E Ink displays are coming into their own, evident in the steady stream of products similar to DISPLIO, like the Vikaura, both of which are strikingly similar. The latter comes in different sizes and supports Bluetooth LE, making it slight more practical. DISPLIO’s small size, though, makes it a nice companion around the home or office.


Tiny Swiftpoint GT mouse offers touchscreen gestures without screen touching

The introduction of the touch-centric Windows 8 and the impending advent of its big brother, Windows 10, have given manufacturers headaches in trying to figure out how to best design a computing system comfortable enough to take advantage of their features. Trying to reign its many tiles along with getting the start menu under control with an ordinary mouse just doesn’t cut it. Although trackpads have fared OK, even touchscreen laptop combinations have come up short.

The Swiftpoint GT is a extremely compact mouse with the ability to use natural touch gestures in a non-touch environment. Its ergonomic design has a point-and-click mode with which all the standard mouse functions are available, but the magic begins with a light press of toggle at its front. A comfortable pen-like grip facilitates natural touch screen gestures like scrolling and flicking with natural motions of the wrist, so as to avoid the dreaded crab claw that results from long periods of mouse use.

It sports a Bluetooth LE connection for up to several weeks use, and a separate USB dongle should the computer it’s used with not be equipped with it which doubles as its rapid charger: just 30 seconds of charging time gives user one hour of use. The Swiftpoint GT goes for $93 and should the campaign reach its $25,000 goal, backers should receive their very own December 2014.

The Swiftpoint GT can also be used with an iPad or Android device as well, but the former exists only more as a portal to Windows than anything else. In addition, learning an entirely new manner of input may actually might make using Windows more difficult for some, especially since left-handed users are left out in the cold. Still, the Swiftpoint GT seems like a must have for Windows users who can grasp its benefits, and probably is a bit easier to swallow than the ThumbTrack — fellow hardware manufacturers should take note.


Fin rings up a versatile approach to wearable gestures

The Premise.

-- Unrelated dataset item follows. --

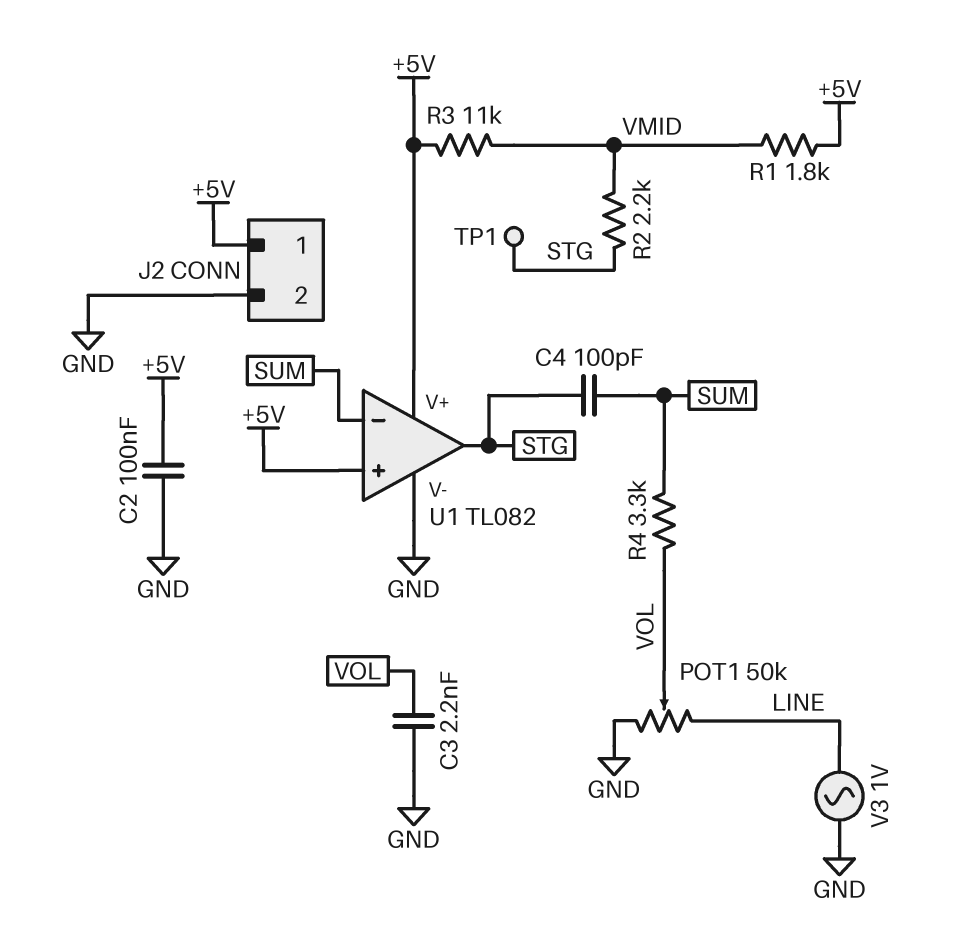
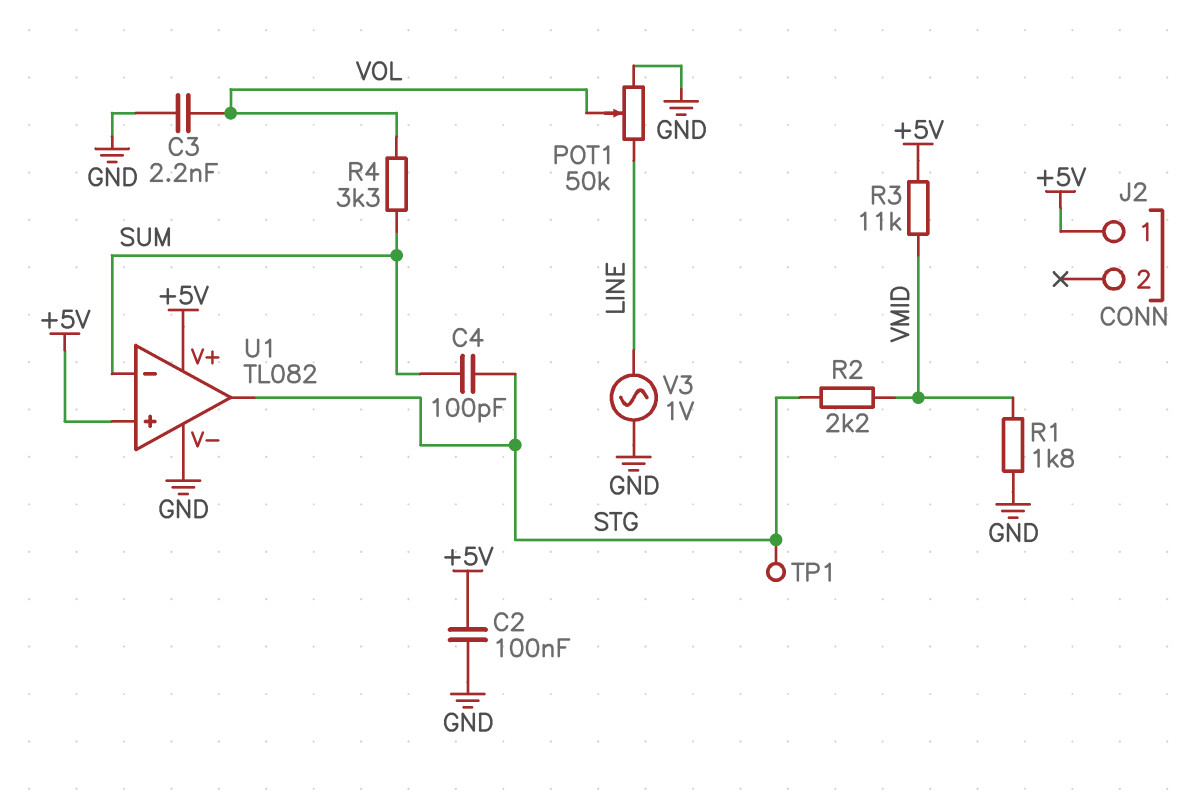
J2 pin 2: GND -> none
R1: 1.8k (+5V, VMID) -> 1.8k (GND, VMID)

Technology has evolved by putting more power directly at the tips of our fingers, but there hasn’t been much breakthrough in the way we input information since the first iPhone and Kinect came out. Touchscreen devices and motion sensing appliances put control directly into our hands, but there hasn’t been a gadget that’s been able to unite these devices until now.

The Product. Fin allows you to take control of your entire digital world with a small ring that transforms your palm into a touchscreen of sorts. One edge of it flips up like a hairdo with tips. Small taps and finger swipes control the functions of Bluetooth devices such as smartphones, smart TVs, smart homes, and cars all through one sleek and handy (pun fully intended) device. Fin uses low amounts of power while also being both dustproof and waterproof, so it’s a practical way to make technology more ergonomic in the way that we interact with the world.

The Pitch. There’s a sentimental aspect connected to using our fingers for everything, and Fin’s video does a good job of capturing it, even campaigning for it as a fashion statement. Fin’s creatoors show how adaptable it can be by using the awakening the sense of touch to improve the quality of life, and end the video by urging the user to “wear the world.”

The Perks. The price seems a little steep for such a small device at $99 for the early bird price. The technology that it packs is worth it, but they won’t deliver it until September 2014. There are different packages for more Fins, but one is more than enough to get you started as the technology of it continues to develop and improve.

The Potential. Right now, there simply aren’t enough devices that the Fin can effectively control. It definitely has the potential to be a device that can control the way we interact with technology, but it will need more developer support. They also still haven’t completed their design and the nine-month waiting period before shipment gives cause for pause. If you want to get your digits dancing on the cusp of technology, it could be worth pledging.